I think BTU output are a made up maximum best number, not qualified by anyone other than the stove manufactured. I don't know those stoves, but if it's the same manufacture they sound similar. How do the cubic size of the fire box compare? There are limits, trying to run a small stove to hot all the time, where you need a bigger stove. Conversely running a huge stove with small burns can be problematic.

I think the sunroom would be a poor location for a stove. You need the stove in the house. a stove is a space heater. And pumping sunroom heat at room temperature doesn't work well. It cools before it gets there. Hot air systems pump 130 degree air, as well as circulating air back with return ducts.
Being that your in Florida I'm assuming you have less demand for heat than up north. You might be surprised if your area doesn't get too cold that a smaller stove will work nicely.

I'm not an expert. My stoves fairly small and I think the max rating is 55,000BTU (if memory serves me right ) but I can say that's only when the firebox is full and I've got a hot fire. It starts to drop off every half hour. Peaks and valleys in heating with a small wood stove.

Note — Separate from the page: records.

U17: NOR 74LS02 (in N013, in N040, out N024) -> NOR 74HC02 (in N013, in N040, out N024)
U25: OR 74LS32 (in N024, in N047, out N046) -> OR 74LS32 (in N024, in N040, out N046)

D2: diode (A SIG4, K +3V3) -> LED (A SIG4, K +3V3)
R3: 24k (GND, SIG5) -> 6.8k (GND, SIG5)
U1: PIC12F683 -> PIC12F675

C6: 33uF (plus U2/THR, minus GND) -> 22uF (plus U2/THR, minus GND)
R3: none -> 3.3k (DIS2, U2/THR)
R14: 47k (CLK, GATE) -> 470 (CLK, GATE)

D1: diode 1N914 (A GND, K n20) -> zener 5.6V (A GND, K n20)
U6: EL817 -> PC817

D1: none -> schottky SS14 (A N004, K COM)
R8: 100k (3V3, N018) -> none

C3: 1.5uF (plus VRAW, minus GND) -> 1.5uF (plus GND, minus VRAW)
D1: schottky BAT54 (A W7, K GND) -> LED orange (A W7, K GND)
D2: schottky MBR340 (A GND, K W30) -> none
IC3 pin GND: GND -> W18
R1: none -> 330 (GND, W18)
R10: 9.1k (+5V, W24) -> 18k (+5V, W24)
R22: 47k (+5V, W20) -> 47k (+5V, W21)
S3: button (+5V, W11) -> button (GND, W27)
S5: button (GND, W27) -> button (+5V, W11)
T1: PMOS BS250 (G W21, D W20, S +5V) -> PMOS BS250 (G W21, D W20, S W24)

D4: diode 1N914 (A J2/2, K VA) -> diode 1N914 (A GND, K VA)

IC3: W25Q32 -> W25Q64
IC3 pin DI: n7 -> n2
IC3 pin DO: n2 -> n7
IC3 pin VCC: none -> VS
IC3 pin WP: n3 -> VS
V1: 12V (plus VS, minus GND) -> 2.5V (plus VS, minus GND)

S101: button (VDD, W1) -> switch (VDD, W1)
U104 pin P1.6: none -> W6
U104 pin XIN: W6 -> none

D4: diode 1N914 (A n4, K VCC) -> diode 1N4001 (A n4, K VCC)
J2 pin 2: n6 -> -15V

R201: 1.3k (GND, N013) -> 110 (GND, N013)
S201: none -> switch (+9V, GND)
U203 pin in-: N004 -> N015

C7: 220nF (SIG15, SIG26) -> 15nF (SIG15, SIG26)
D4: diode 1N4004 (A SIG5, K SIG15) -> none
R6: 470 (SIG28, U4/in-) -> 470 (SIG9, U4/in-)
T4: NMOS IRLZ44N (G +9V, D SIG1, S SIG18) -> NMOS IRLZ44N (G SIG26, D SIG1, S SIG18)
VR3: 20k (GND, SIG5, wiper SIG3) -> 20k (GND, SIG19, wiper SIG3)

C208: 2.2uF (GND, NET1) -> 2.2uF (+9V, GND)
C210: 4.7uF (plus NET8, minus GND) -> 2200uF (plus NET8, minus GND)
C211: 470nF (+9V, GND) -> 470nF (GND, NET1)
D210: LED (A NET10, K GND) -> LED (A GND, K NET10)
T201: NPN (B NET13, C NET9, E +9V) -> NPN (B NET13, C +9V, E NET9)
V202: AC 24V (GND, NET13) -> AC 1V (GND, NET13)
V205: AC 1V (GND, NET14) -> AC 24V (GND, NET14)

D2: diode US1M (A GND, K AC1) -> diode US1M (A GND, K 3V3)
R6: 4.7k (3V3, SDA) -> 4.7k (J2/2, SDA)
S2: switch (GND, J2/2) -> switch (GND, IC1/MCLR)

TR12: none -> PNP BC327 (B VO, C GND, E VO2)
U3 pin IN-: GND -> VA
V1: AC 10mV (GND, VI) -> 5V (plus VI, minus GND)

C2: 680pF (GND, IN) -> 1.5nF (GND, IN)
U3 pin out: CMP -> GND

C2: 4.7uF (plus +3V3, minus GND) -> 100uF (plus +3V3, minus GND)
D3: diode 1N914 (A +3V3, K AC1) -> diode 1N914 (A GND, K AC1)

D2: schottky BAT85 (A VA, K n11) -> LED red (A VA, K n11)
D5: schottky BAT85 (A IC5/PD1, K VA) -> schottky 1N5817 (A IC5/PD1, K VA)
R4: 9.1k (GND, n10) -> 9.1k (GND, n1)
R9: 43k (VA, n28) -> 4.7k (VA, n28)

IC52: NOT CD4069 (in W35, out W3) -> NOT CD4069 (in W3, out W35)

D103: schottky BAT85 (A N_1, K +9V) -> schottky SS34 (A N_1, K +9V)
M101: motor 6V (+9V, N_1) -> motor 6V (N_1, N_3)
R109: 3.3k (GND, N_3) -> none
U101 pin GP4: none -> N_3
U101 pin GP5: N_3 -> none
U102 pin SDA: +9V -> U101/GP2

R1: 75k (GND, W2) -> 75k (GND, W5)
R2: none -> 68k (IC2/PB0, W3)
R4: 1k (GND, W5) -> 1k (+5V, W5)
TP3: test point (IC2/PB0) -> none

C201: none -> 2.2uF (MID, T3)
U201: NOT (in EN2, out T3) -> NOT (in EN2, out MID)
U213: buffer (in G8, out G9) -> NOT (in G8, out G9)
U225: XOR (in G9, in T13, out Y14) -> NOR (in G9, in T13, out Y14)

That said I'm way up north. It's common to have weeks where the temps outside are minus 15 or colder. My little stove heats most of my small 3 bedroom house keeping it in the 70s usually
It seems that a smaller stove is more of a pita, ash needs to be emptied more, smaller loads = less coals for restarts, max burn times <5 hrs and so on. But being that your from Florida it may work for you, since temps in the 40's are the common lows, 20's down there mean historic cold up north. Why not do just (1) stove and make it the medium sized one then go from there.
Seeing that you are in Fl where the heat requirement is lower, either stove i'd think would do the job. Looking at the two stoves, the Evergreen has a bigger firebox, so longer burn times would be a benefit. But heat-wise, either should do nicely for you.
Well, I'll go out on a limb here with most of the others on this forum and just flat out say that you don't want the medium-sized stove. The Lopi 1250 will do quite nicely for you in your climate with the size area you indicated you have, unless you have a horribly insulated house. I don't know why anyone would want to consider a medium-sized stove of any brand in your kind of climate unless you literally want your house to be 80 degrees every time you have a fire.

Keep in mind that the BTU rating is the peak output, not the sustained output. You'll will get those BTUs for longer out of the medium-sized stove. But the simple reality is that you don't need those kind of BTUs for a sustained period of time in your climate anyways.